Quando a parlare è toccato al leader di Vox, Santiago Abascal, terzo partito della camera, non potendo rendere i toni ancora più aspri, è ricorso a tutta la retorica cara al partito, contro migranti, indipendentisti, Europa, ideologia di genere, e quant’altro.

Dopo lo scambio rude con Casado, Sánchez per la prima volta si è rivolto a Abascal (a luglio lo aveva ignorato volutamente) nel tentativo di smentire con dati la sua retorica fascista.

MA ANCORA UNA VOLTA è stato il discorso di Pablo Iglesias (che ha condiviso il suo tempo con gli altri leader del suo gruppo: Jaume Asens per En comú podem, Alberto Garzón per Izquierda Unida e Antón Gómez-Reino, Galicia en Común) che ha fatto il discorso di maggior respiro: ha chiesto ai movimenti sociali di fare pressione per «fare le cose bene», ha citato il movimento degli indignados (il 15-M), ricordando che è passato «un decennio perso» per «corruzione, tagli sociali, di diritti e libertà», e che è stata la destra ad aumentare «il conflitto territoriale».
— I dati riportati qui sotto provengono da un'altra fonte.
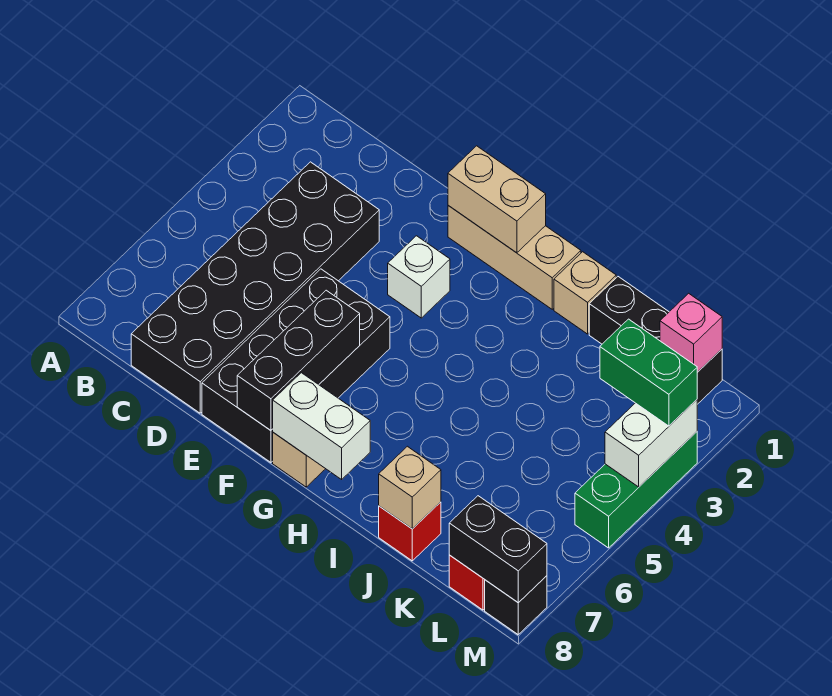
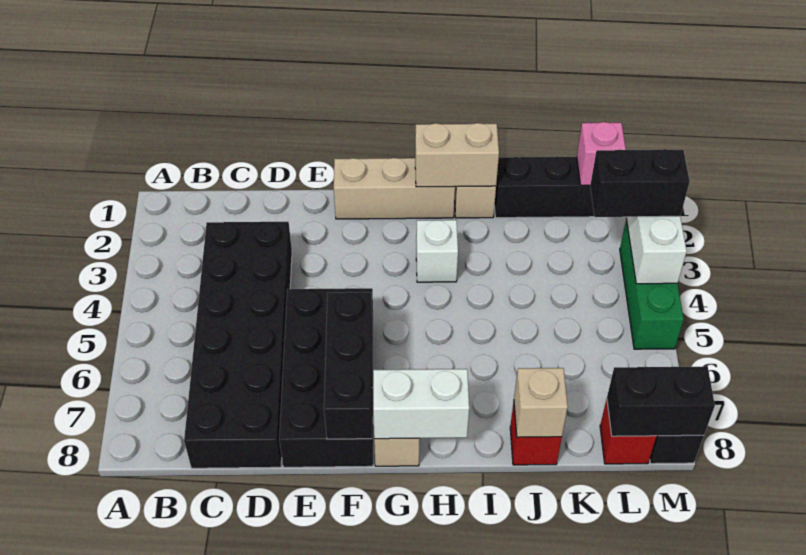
tan brick F1:G1 level 2 -> tan brick H1:I1 level 2
white brick F3 level 1 -> white brick H3 level 1
green brick L3:M3 level 3 -> black brick L3:M3 level 3

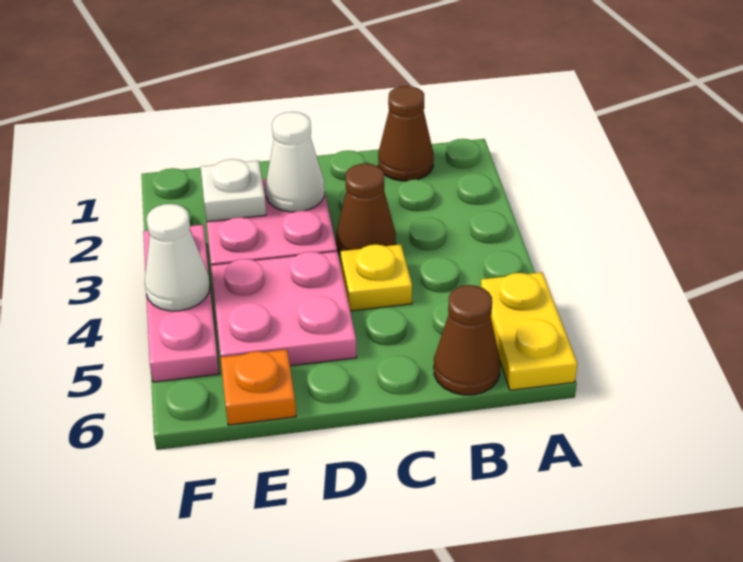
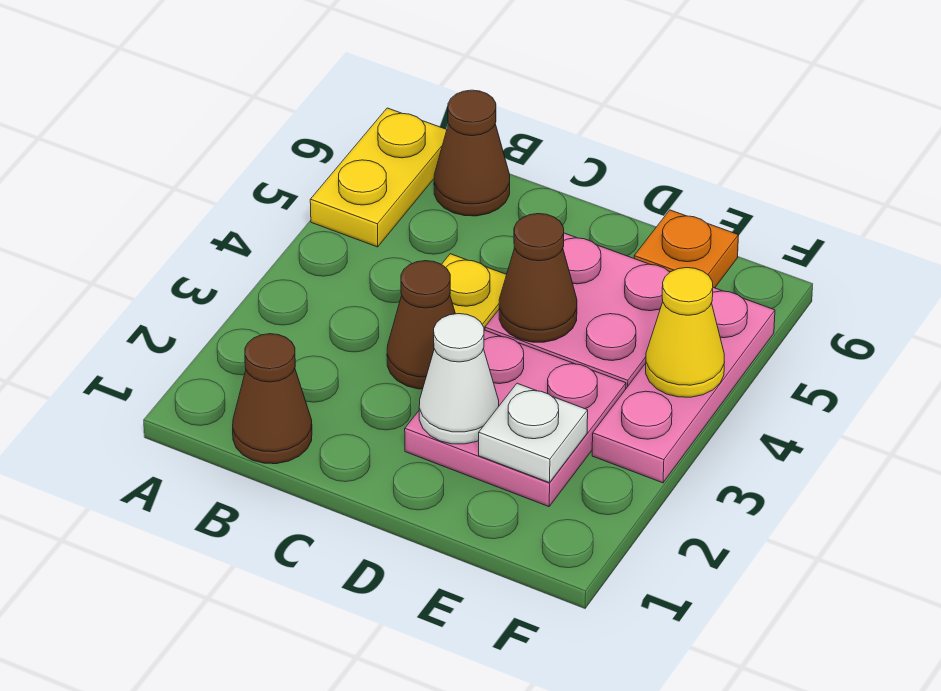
none -> brown cone D4 level 2
white cone F4 level 2 -> yellow cone F4 level 2

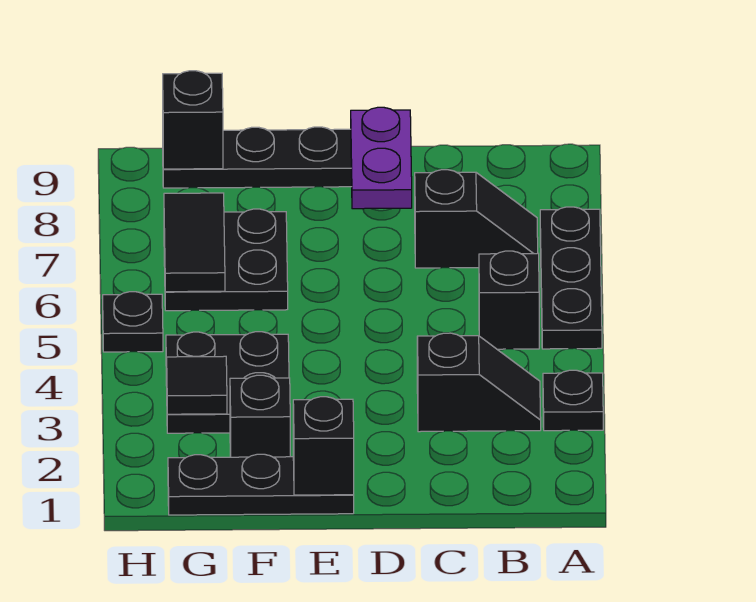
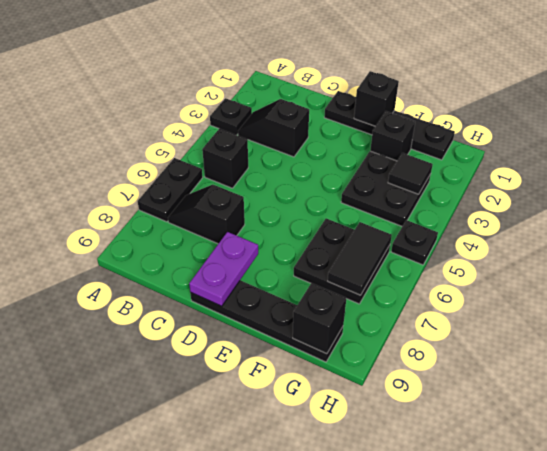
black plate A5:A7 level 1 -> black plate A6:A7 level 1
black plate E1:G1 level 1 -> black plate D1:G1 level 1

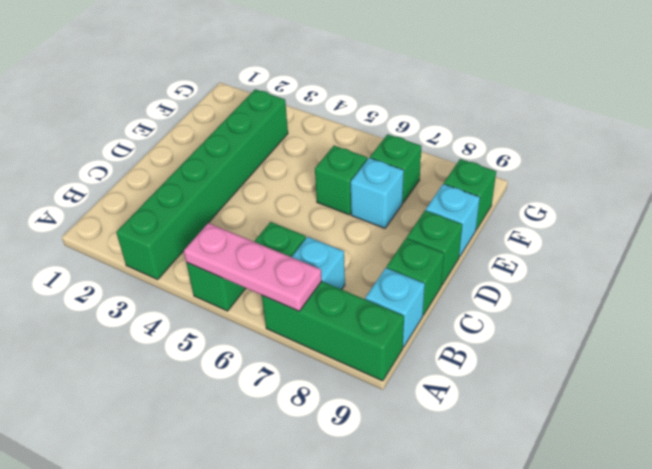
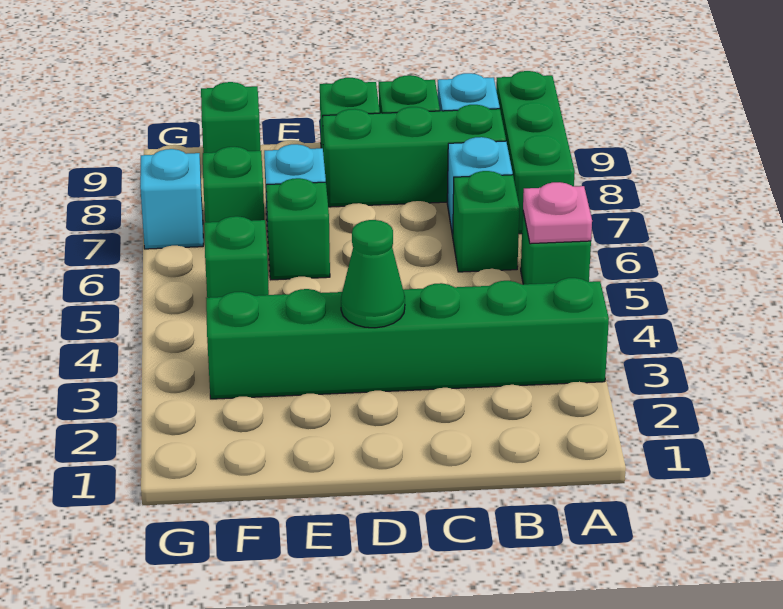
pink plate A5:A7 level 2 -> pink plate A5 level 2
none -> green brick B8:D8 level 1
none -> green cone D3 level 2
cyan brick E9 level 1 -> cyan brick G7 level 1
none -> green brick F5 level 1

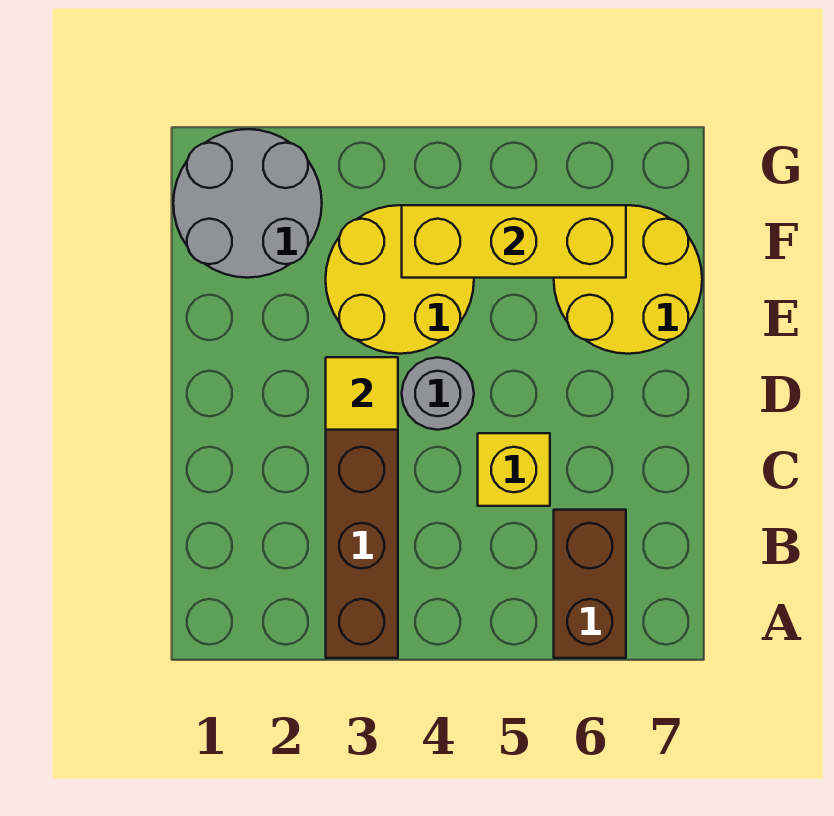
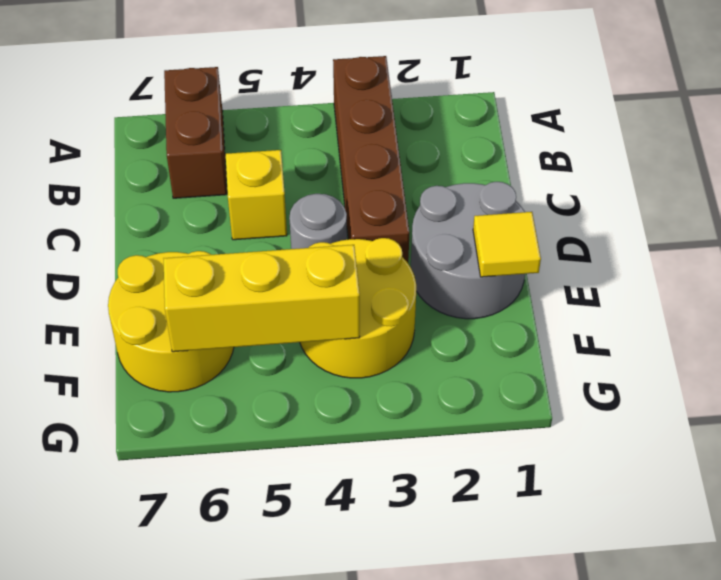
yellow tile D3 level 2 -> yellow tile E1 level 2
grey round brick F1:G2 level 1 -> grey round brick D1:E2 level 1

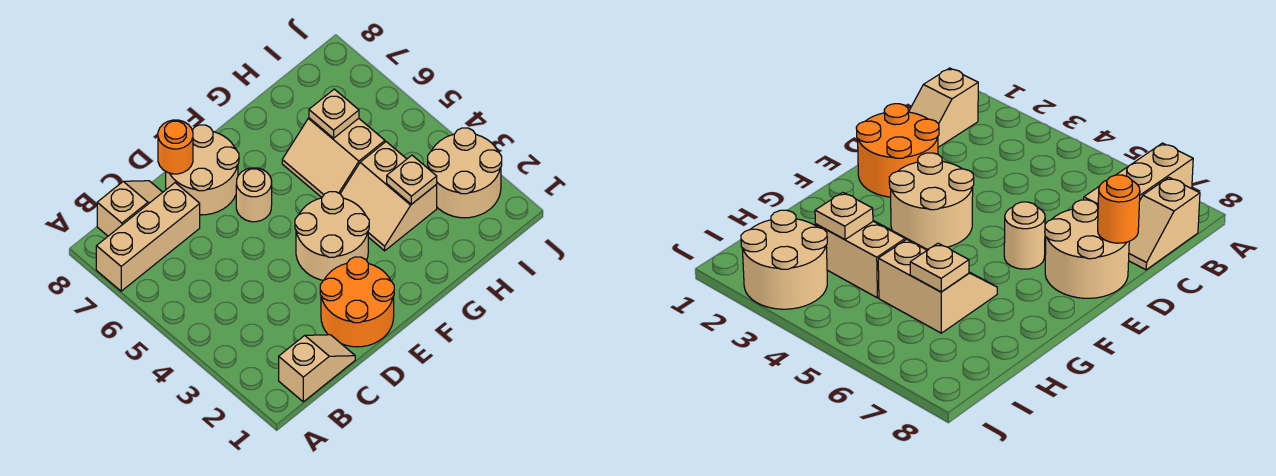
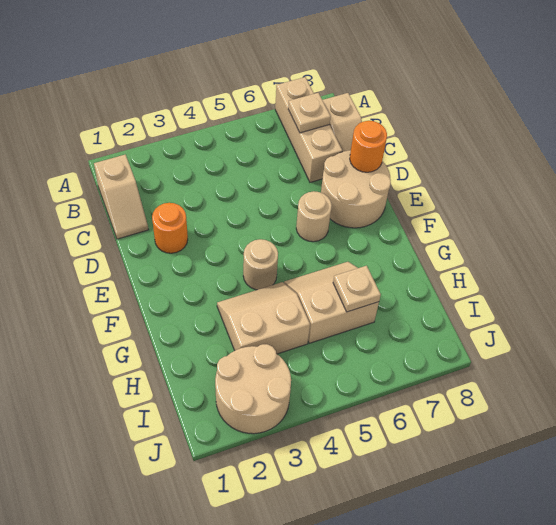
orange round brick D1:E2 level 1 -> orange round brick D2 level 1
tan round brick E3:F4 level 1 -> tan round brick F4 level 1
tan plate H3 level 2 -> tan plate B7 level 2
Dopo aver ringraziato i socialisti, non ha avuto paura di citare e ringraziare i leader politici catalani incarcerati e in esilio, ha difeso il dialogo, e ha ammonito che «la giustizia sociale è il miglior vaccino contro l’estrema destra», che ha chiamato «destra, estrema destra e ultra ultra destra», che «non capisce la diversità della nostra patria e disprezza la maggioranza parlamentare» e cioè gli spagnoli, ha detto.

«Tradire la Spagna è attaccare i diritti dei lavoratori, regalare denaro pubblico alle banche, privatizzare i servizi pubblici, vendere gli alloggi pubblici a fondi-avvoltoio, rubare e finanziare illegalmente campagne elettorali».

Perché, come ha ricordato Alberto Garzón, le famiglie lavoratrici «non mangiano bandiere e nazionalismo».

Fra gli altri interventi molto attesi, quello di Gabriel Rufián, portavoce di Esquerra republicana: «avevamo detto che avremmo fatto sedere il Psoe a un tavolo di dialogo, e lo abbiamo fatto», ha rivendicato, per giustificare la posizione del partito agli occhi dell’indipendentismo meno amichevole con i socialisti.

«PREFERISCO CATTIVA STAMPA a non essere utile, benvenuto dialogo, benvenuta politica”. L’altro socio di Sánchez, il leader del partito nazionalista basco Aitor Estebán, ha ammonito che il nuovo governo «è una sfida e un’opportunità, ma nessuno dice che sarà semplice».

Inés Arrimadas, portavoce dei pochi seggi rimasti a Ciudadanos, ha ribadito l’opposizione a Sánchez: «Perché disprezza tanto i votanti costituzionalisti e tratta così bene i separatisti?».

Oggi il primo voto, che richiederebbe maggioranza assoluta. Martedì si ripete, e stavolta basterà la maggioranza semplice.